Cache-attribute conflict bug in the kernel exposed on newer AMD

richard.brunner@amd.com
Mon, 10 Jun 2002 23:17:53 -0500


[place re-cycled note here ;-)

Folks,

AMD has been working with Andrea
Arcangeli, Andi Kleen, and Dave Jones from SuSE in
researching what looks like a cache-attribute conflict bug
in the Linux kernel that is being exposed by newer versions
of AMD's Athlon processors (AthlonXP and AthlonMP). The
kernel bug is often exposed in conjunction with use of the
AGP Aperture on these platforms.

The good news is that a short-term fix is easy to do and
there are several long-term fixes that can do an even better
job in addressing this.

AMD is still sort of new to the Linux Community; we hope that
giving lots of details in this long note is the right way to
let the community know about this. We wanted to be crystal
clear on the cause and solutions before bothering you. The
discussion is laid out below:

1) Architecture & Athlon Processor Background

2) The problem in the Linux Kernel

3) Short-term Linux Kernel Solution

4) Long-term Linux Kernel Solution

Thanks!

-Rich ...

[richard.brunner@amd.com -- (360)-867-0654]
[Senior Member, Technical Staff, SW R&D @ AMD]

1. Architecture and Athlon Processor Background
===============================================
The x86 architecture allows a number of important
performance optimizations for memory which is marked as
write-back cacheable. One such important optimization
allows the processor to speculatively read memory and cache
it. Such cache lines can be allocated in the shared,
exclusive, or modified states. [1] [4]

The architecture even allows a processor to speculate on
some of the sub-operations that will be necessary for an
instruction that will write memory. Although the processor
can not speculatively commit to memory a speculative write
nor make its results visible to software [2], it is allowed
to speculatively read the cache line that could be modified
into the cache and place it in the "modified" state without
modifying it. [1] (This cache-line read is also referred to
as Read-For-Ownership.) If the speculated write instruction
is "not taken", the line is allowed to remain unmodified,
but still marked as "modified" in the cache.
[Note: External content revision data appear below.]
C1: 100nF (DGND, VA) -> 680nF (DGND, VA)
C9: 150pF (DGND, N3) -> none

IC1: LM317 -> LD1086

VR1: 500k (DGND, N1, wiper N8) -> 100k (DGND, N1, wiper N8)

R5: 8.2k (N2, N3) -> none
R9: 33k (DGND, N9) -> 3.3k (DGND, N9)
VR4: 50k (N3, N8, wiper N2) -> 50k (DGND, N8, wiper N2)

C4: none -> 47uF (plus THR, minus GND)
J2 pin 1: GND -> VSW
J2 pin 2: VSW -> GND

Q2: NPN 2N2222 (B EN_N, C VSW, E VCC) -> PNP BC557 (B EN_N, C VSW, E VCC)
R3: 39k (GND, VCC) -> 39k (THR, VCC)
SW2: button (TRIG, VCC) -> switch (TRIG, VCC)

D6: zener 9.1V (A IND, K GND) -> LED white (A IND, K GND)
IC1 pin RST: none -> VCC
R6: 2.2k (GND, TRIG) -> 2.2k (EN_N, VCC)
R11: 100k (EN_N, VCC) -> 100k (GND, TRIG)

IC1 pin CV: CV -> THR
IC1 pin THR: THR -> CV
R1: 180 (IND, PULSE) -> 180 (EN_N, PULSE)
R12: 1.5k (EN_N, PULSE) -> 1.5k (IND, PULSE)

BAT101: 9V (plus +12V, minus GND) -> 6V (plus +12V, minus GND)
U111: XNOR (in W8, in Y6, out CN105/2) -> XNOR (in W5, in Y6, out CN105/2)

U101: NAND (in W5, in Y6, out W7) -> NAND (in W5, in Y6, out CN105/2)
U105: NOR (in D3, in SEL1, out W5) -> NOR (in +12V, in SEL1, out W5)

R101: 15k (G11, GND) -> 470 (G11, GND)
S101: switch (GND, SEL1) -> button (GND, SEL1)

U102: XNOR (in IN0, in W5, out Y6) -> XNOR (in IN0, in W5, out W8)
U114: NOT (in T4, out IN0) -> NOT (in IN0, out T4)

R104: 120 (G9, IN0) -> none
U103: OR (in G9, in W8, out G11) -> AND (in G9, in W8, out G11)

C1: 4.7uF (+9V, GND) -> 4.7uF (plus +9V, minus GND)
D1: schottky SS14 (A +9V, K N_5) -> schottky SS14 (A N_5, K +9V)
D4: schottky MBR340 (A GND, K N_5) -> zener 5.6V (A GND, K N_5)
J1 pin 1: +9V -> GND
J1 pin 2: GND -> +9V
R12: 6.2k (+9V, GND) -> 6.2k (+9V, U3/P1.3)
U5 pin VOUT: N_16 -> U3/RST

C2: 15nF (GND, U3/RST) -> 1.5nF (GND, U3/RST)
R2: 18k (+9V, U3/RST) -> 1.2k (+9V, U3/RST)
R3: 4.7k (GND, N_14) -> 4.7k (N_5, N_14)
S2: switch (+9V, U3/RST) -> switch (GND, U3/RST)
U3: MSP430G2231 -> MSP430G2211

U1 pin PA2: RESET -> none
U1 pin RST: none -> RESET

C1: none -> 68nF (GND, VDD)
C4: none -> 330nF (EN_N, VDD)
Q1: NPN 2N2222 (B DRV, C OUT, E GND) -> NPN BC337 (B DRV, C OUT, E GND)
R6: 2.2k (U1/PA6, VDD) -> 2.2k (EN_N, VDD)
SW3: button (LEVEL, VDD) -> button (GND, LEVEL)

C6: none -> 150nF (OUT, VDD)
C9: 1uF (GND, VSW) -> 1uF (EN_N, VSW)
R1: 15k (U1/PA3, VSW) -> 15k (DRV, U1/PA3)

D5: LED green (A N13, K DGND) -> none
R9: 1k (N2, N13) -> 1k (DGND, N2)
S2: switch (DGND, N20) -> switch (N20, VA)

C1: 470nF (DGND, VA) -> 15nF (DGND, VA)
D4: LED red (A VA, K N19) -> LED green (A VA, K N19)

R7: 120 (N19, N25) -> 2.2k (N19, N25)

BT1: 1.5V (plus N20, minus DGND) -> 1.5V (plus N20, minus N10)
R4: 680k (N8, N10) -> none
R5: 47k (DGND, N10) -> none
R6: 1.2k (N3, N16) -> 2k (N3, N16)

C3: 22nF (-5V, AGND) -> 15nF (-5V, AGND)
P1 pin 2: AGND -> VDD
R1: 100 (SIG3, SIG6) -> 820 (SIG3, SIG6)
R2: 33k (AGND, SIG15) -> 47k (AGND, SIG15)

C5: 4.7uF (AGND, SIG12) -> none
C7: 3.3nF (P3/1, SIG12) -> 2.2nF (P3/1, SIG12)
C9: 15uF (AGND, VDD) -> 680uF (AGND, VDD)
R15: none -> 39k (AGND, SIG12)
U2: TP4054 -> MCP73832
Normal cache
eviction can then write the line back to memory at an
appropriate time.

Correctness is ensured because the architecture requires
cache-coherency for write-back (WB) cacheable data. [3] [4]
Thus, if all processors see the data as write-back
cacheable, there is never a possibility of data-corruption
or "stale data". This is the intent of the x86
architecture. [6]

This is an important requirement; the x86 architecture does
not support the practice of having a single physical page
mapped to two or more different linear addresses (virtual
aliasing), each with different memory types because it may
lead to undefined operations that can result in a system
failure. [5] By extension, not only are conflicting cache
attributes not allowed for virtual aliasing, they are also
not allowed for physical aliasing.

Physical aliasing is possible through the AGP Aperture
which provides a re-mapping table of Aperture physical page
addresses to DRAM physical page addresses. We will see below
how this causes the actual problem.

Footnotes
---------
[1] AMD x86-64 Architecture Programmer's Manual, Volume 2:
System Programming, Revision 3.0, Section 7.3 "Memory Types".
[2] Ibid., Section 7.1.2 "Write Ordering"
[3] Ibid., Section 7.2 "Memory Coherency and Protocol"
[4] IA-32 Intel Architecture Software Developer's Manual
Volume 3: System Programming Guide, Order Number
245472-006, Section 10.3. "METHODS OF CACHING AVAILABLE"
[5] Ibid., Section 10.12.4. "Programming the PAT"
[6] Ibid., Section 10.11.8. "MTRR Considerations in MP Systems"

Speculation for WB data on Newer Athlon Processors
--------------------------------------------------
Newer AMD processors such as AthlonXP and AthlonMP take
advantage of aggressive Write-Back cacheable optimizations
for speculated read-for-ownership accesses (RFO). This
helps improve overall processor performance on many
applications. (In the patch code we refer to this
as "advanced speculative caching". )

The discussion below describes the process.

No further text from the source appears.